Friday, January 24, 2020

Get Off My Gravel

So, the buzz has been that USA Cycling has its eye on gravel racing. Not to be left behind, the UCI is apparently looking too

I would like to point out that this is not new. I found a Cyclocross Magazine article from 2015 where USAC's former CEO, Steve Johnson said, “The gravel segment is the Wild West of bike racing, and it really needs us right now.” 

Dunno... seems like gravel riding and racing have done just fine.

The question is, has either USAC or the UCI ever done anything good for cycling? While my experience with the UCI is zilch, I've been a USAC member off and on for years and even at one point was a USAC "certified coach."  To be honest though, the whole race license thing is a bit cumbersome, and has been a factor in me NOT racing more often.

Let's look at running races for comparison. I've run in many many races--on the roads and in the woods--and it's so simple. For $20 or $30, I'll get a timed event on a marked course with aid stations and maybe a t-shirt. There are course marshals, police details sometimes, and usually a post-run party of some type. For longer races, the fee might be a bit more, but you get the idea. No annual fee, no racing license. 

And, the vibe at the running races is also waaaaaaaaaaay more chill. You get all levels of fitness, and people participate just to go to an event and have fun. I get the same fun vibe a gravel rides. 

I feel that USAC will kill that vibe, and from what I've seen on the interwebs, most people agree. 

Maybe I'm jumping to judgement too soon, and maybe the fact that Tim Johnson is involved will be a good thing, but certainly some of the quotes from the older 2015 article are sheer lunacy.

For example, USAC wanted to define gravel: "stones and pebbles may not be larger than 1cm in diameter." I can just see an army of USAC officials out there with calipers. 

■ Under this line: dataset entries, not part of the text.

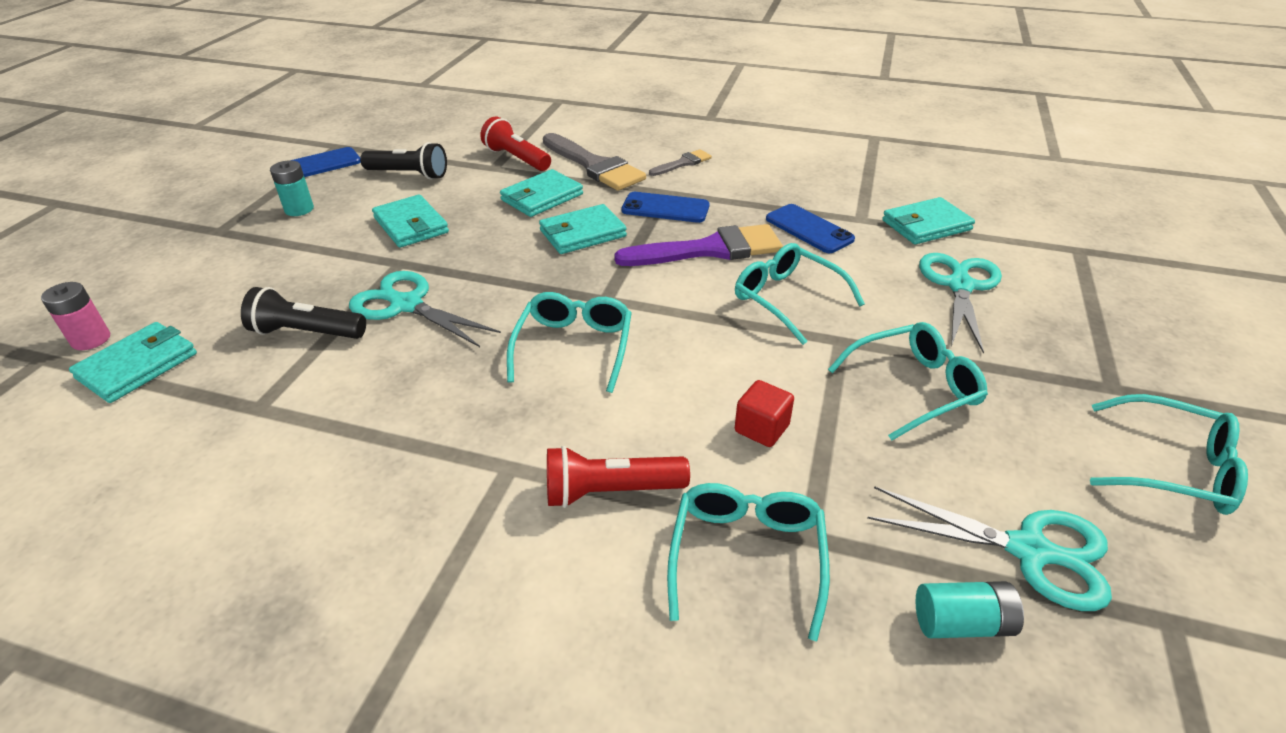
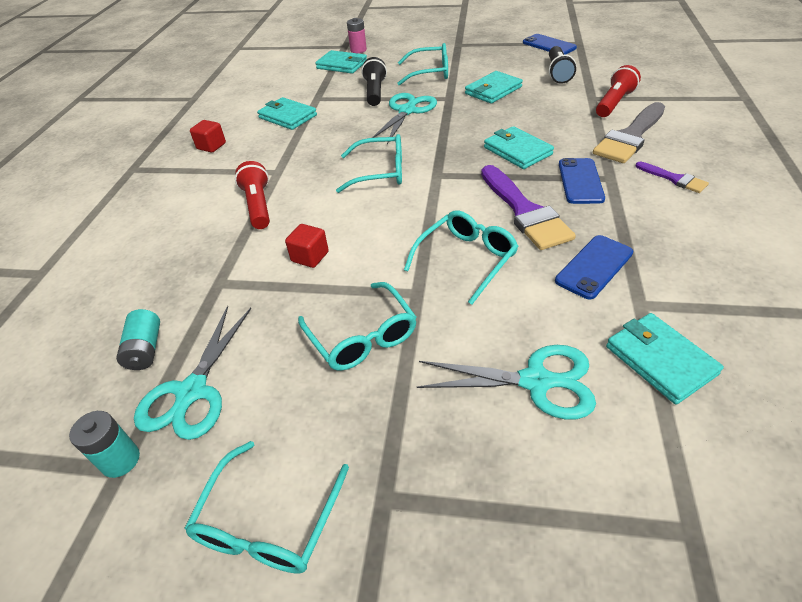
camera: 85 degrees right, 5 degrees up
(299, 209) = (492, 56): turquoise battery -> turquoise battery (120, 460)
(336, 584) = (211, 146): none -> red cube
(542, 197) = (560, 125): turquoise wallet -> turquoise wallet (287, 116)
(683, 163) = (674, 179): grey brush -> purple brush
(747, 557) = (207, 259): turquoise glasses -> turquoise glasses (429, 73)

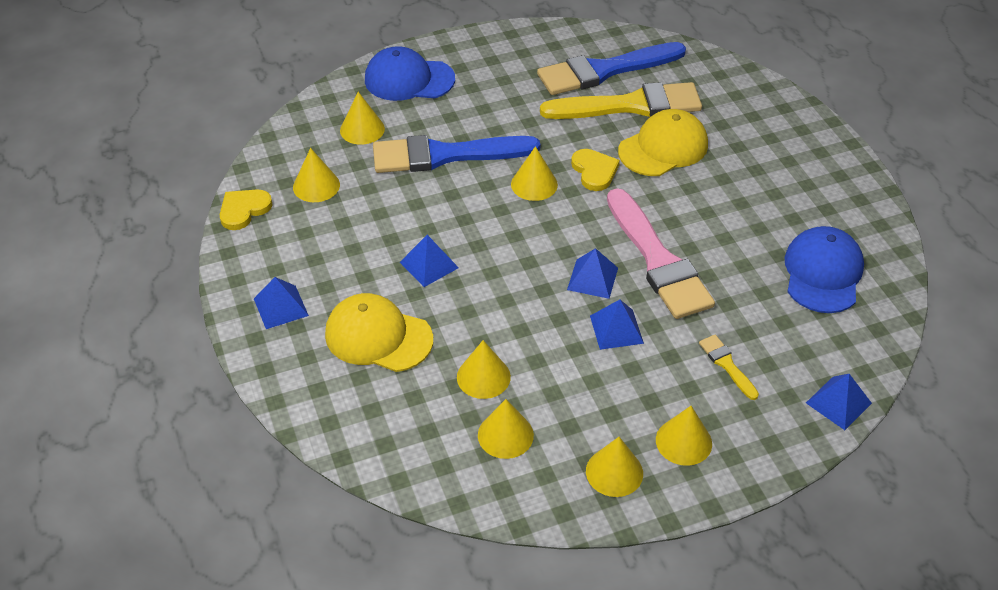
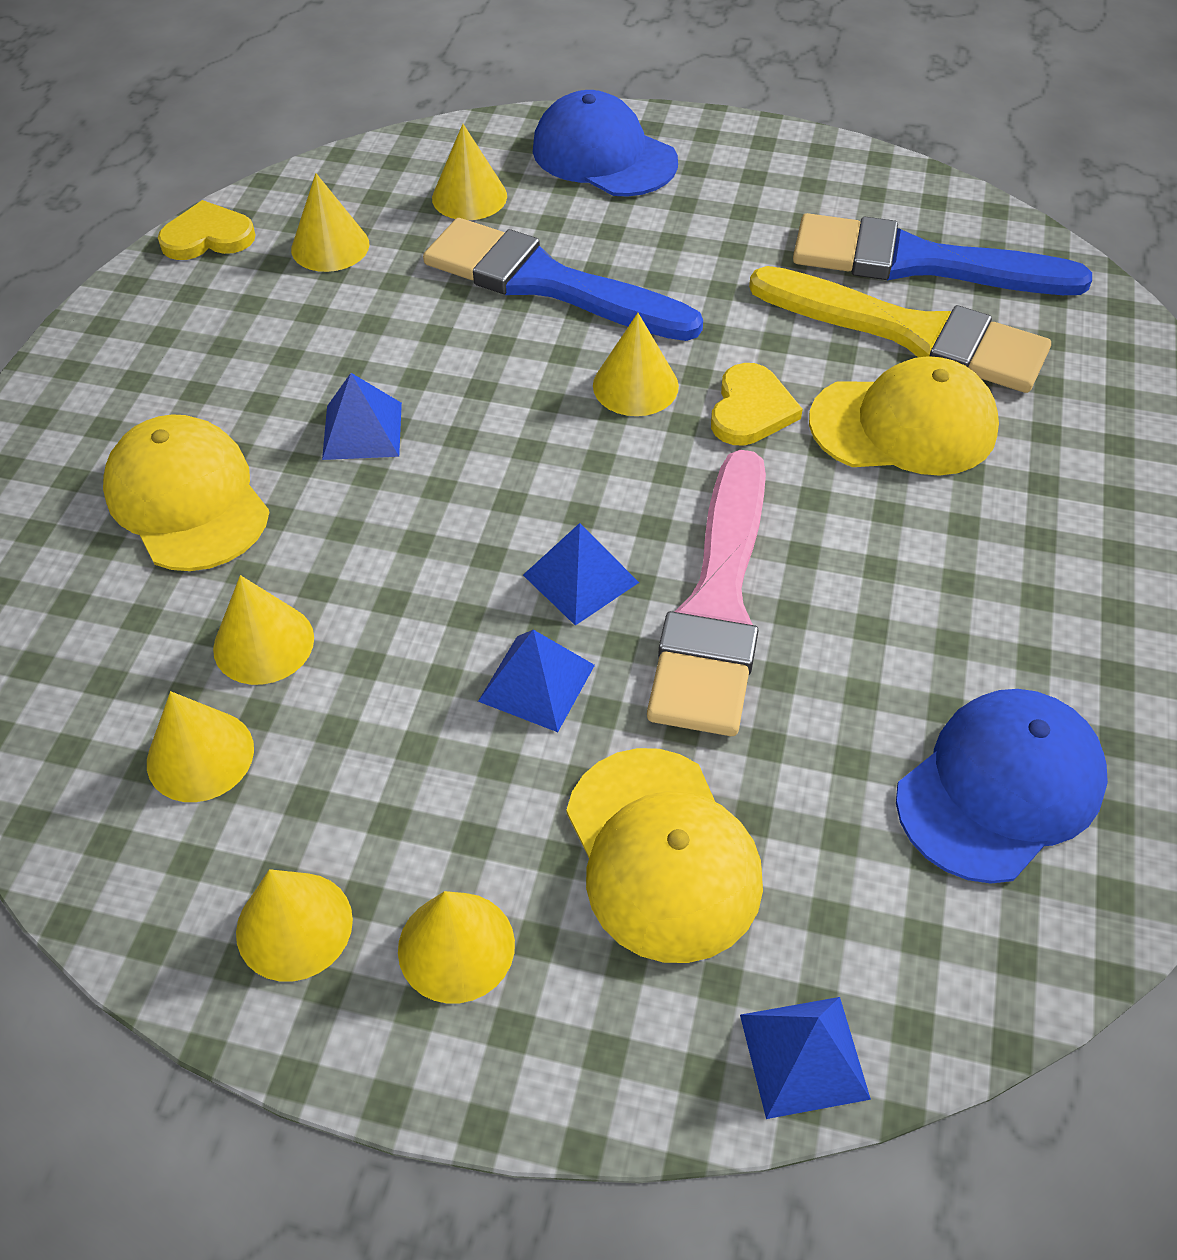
camera: 35 degrees right, 5 degrees up
(281, 307) = (113, 390): blue pyramid -> none
(727, 365) = (662, 854): yellow brush -> yellow cap

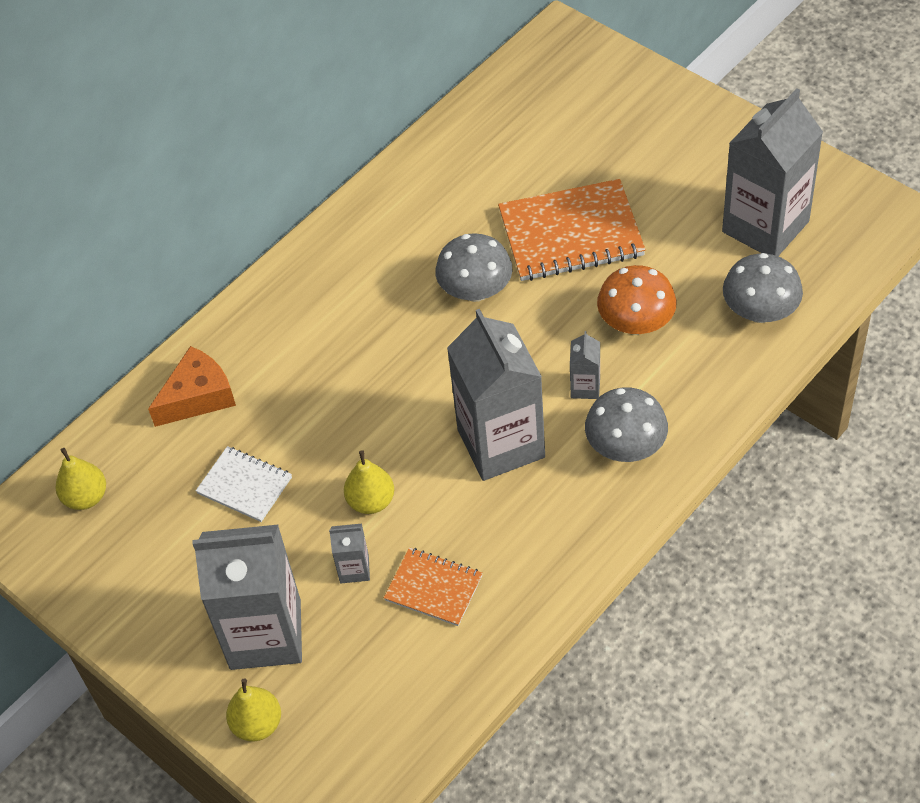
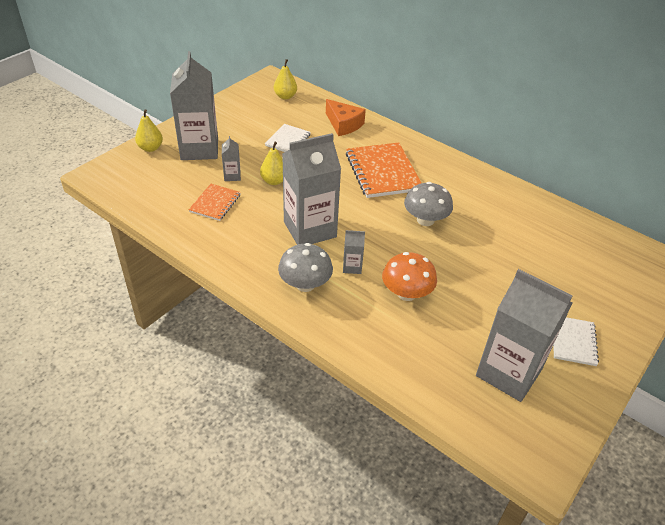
camera: 80 degrees right, 10 degrees down
(571, 234) = (479, 263): orange notebook -> orange notebook (382, 172)
(708, 156) = (573, 341): none -> white notebook
(760, 311) = (424, 363): grey mushroom -> none

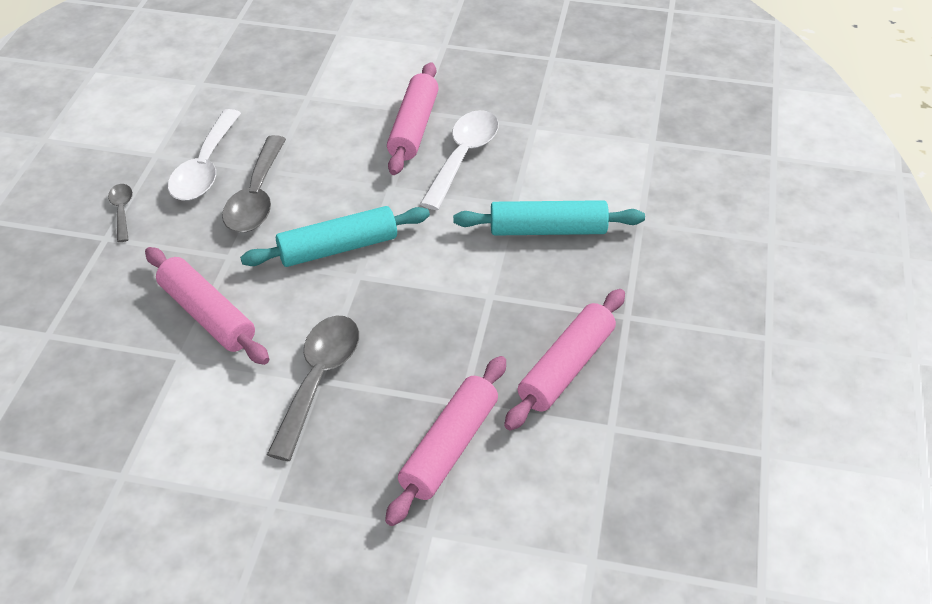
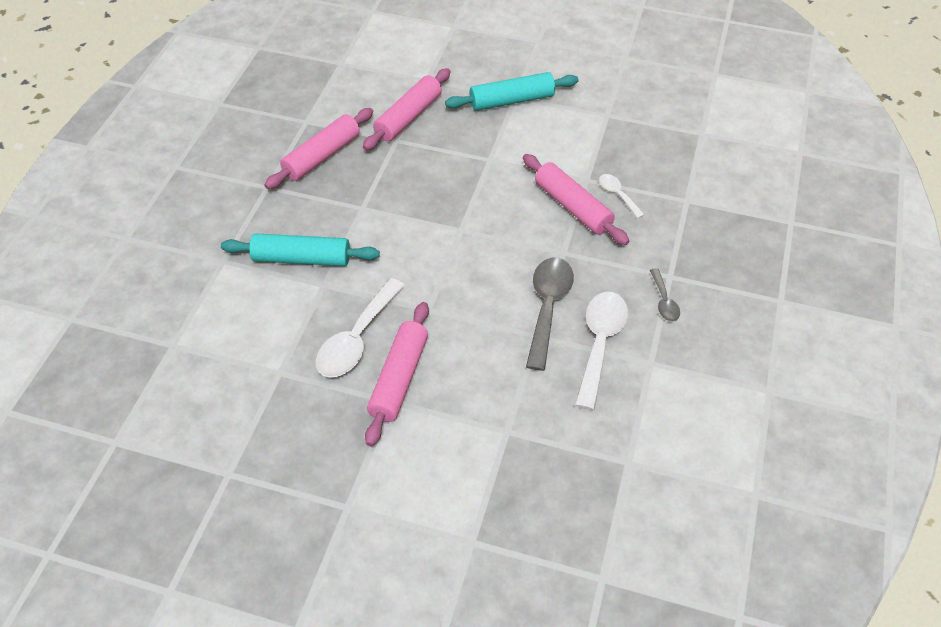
camera: 175 degrees left, 5 degrees up
(141, 336) = (617, 194): none -> white spoon
(319, 379) = (489, 159): grey spoon -> none
(338, 248) = (476, 254): turquoise rolling pin -> turquoise rolling pin (512, 100)

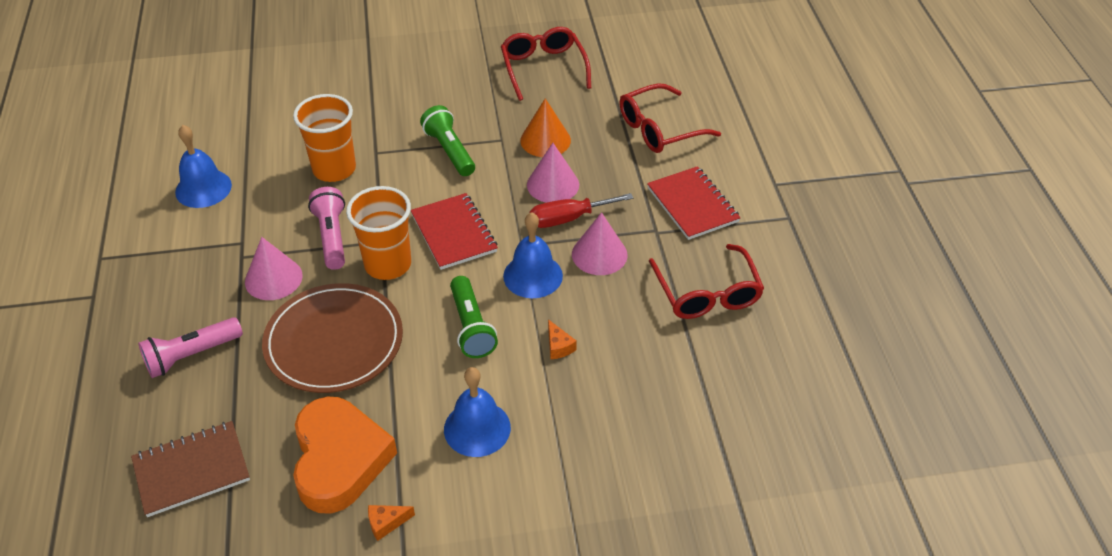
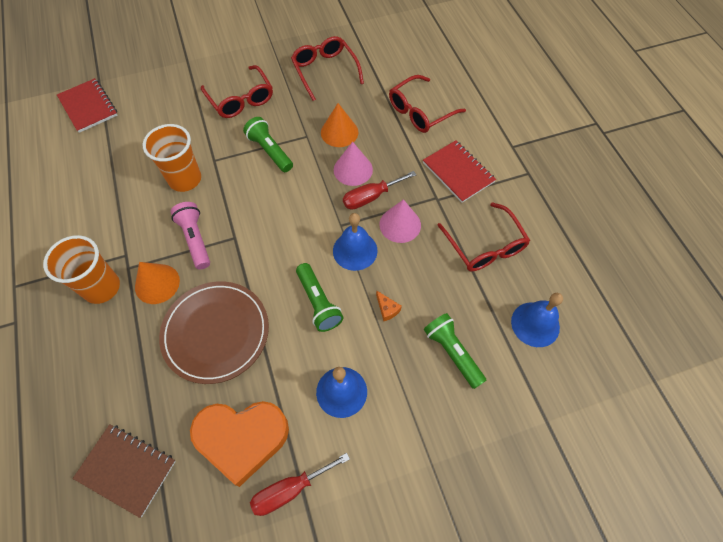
camera: 10 degrees left, 15 degrees up
(191, 355) = (105, 363): pink flashlight -> none
(191, 470) = (126, 470): brown notebook -> brown notebook turned 60 degrees clockwise
(203, 188) = (85, 211): blue bell -> blue bell (535, 324)
(273, 278) = (157, 283): pink cone -> orange cone
(339, 459) = (242, 438): orange heart -> orange heart turned 105 degrees clockwise
(386, 523) = (290, 489): orange cheese -> red screwdriver
(388, 264) = (243, 257): orange cup -> orange cup (102, 287)
(426, 89) = (241, 100): none -> red glasses
(453, 233) = (288, 222): red notebook -> red notebook (88, 107)
(632, 406) = (452, 352): none -> green flashlight

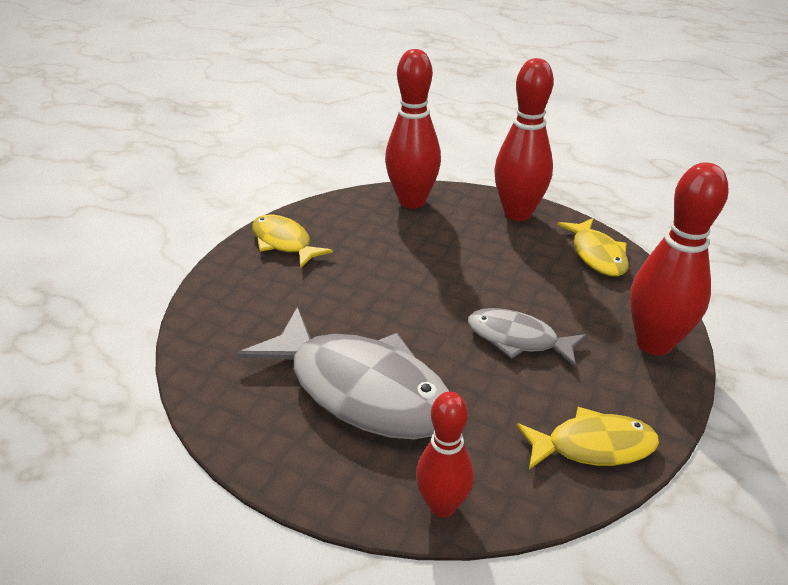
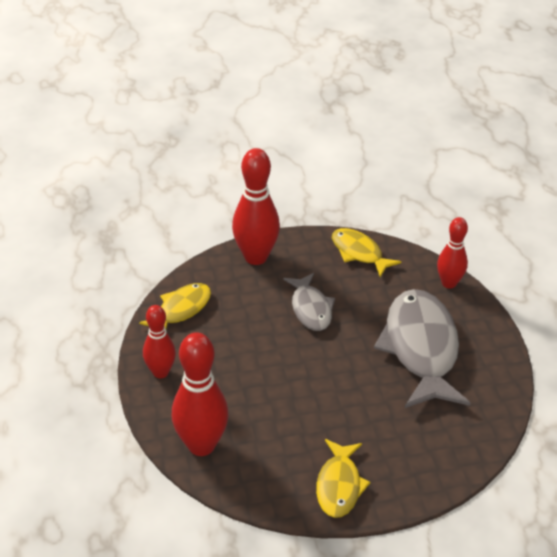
camera: 130 degrees left, 5 degrees up
(517, 213) = (160, 372): red bowling pin -> red bowling pin, size x0.62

The former CEO also "maintains that the modern-day cyclocross bike, while built to handle the rough terrain and stress of a cyclocross race, is ill-suited for events longer than an hour and courses that typically have limited turning, and can be dangerous in multi-hour events when riders are fatigued." 

Do we need a governing body to tell us how to adjust a bike for different events? Would I EVER check with USAC to see if I could ride the same mountain bike for an hour race or a 24hr race? 

Anyway, back then, USAC thought that those rules would "reduce the number of people stressing out in the garage, trying to assemble a Frankenbike for their local gravel event." If building a bike stresses you out, you should never get off your Peleton. Building bikes is the reason to ride bikes and race bikes and build bikes, because, well, bikes.

One more from that article though, the former CEO also said, "It’s not like people did this type of cycling thirty years ago." Yeah... NO ONE EVER rode a bike on a gravel road before... guess he wasn't well versed in the history of bike racing.

So now, USAC is looking at gravel again. Are they doing so with the same lens? Do they want to add rules and restrictions on stone size and tire size and bike geometry? Will we need approved sock length?

I LIKE gravel just the way it is. I like the crazy courses. I like hitting gnarly class IV roads in Vermont. I like aid stations with chocolate covered bacon. I like that one of the rides allows you to dismount and go through a bar for maple bourbon shots. I like riding alongside people on fat bikes and hybrid bikes and MTBs from the 90's and full carbon "gravel bikes" and retro bikes with friction shifters and everything in between. 

Does gravel as a segment need uniformity and rules? Isn't the variability part of what makes the events fun? And yeah, I get it that I'm doing mostly "rides" and not "races," but rules have a way of creeping and I'm quite pleased with my Frankenbike and I'll ride whatever damn width tires I want. 

So what will USAC add to gravel? 

Legitimacy? Doesn't seem to need any external validation. 
Participants? Seems like most rides are selling out.
Insurance? I think the promoters have figured this out.
Most costs? Hmmm....

I get it, USAC needs members and road racing is dead and most MTB riders would rather just ride than race. Cyclocross is probably declining too...
The thing is, I can't see ANY reason to join USAC unless your only focus is on racing. The memberships, in my opinion, don't offer much, and the race licenses are really only needed if you're racing.

I guess we'll see how it plays out. I'm hopeful that the events I typically participate in will not get involved.

As the article in Velonews said, "For now, it seems, gravel races will continue to operate outside of USAC’s oversight, and under the direct supervision of the event promoters and directors. After the gathering in Bentonville, it was clear that this is the preferred trajectory of both the race directors and USAC."

So, I'm heading on over to BikeReg to start looking at 2020.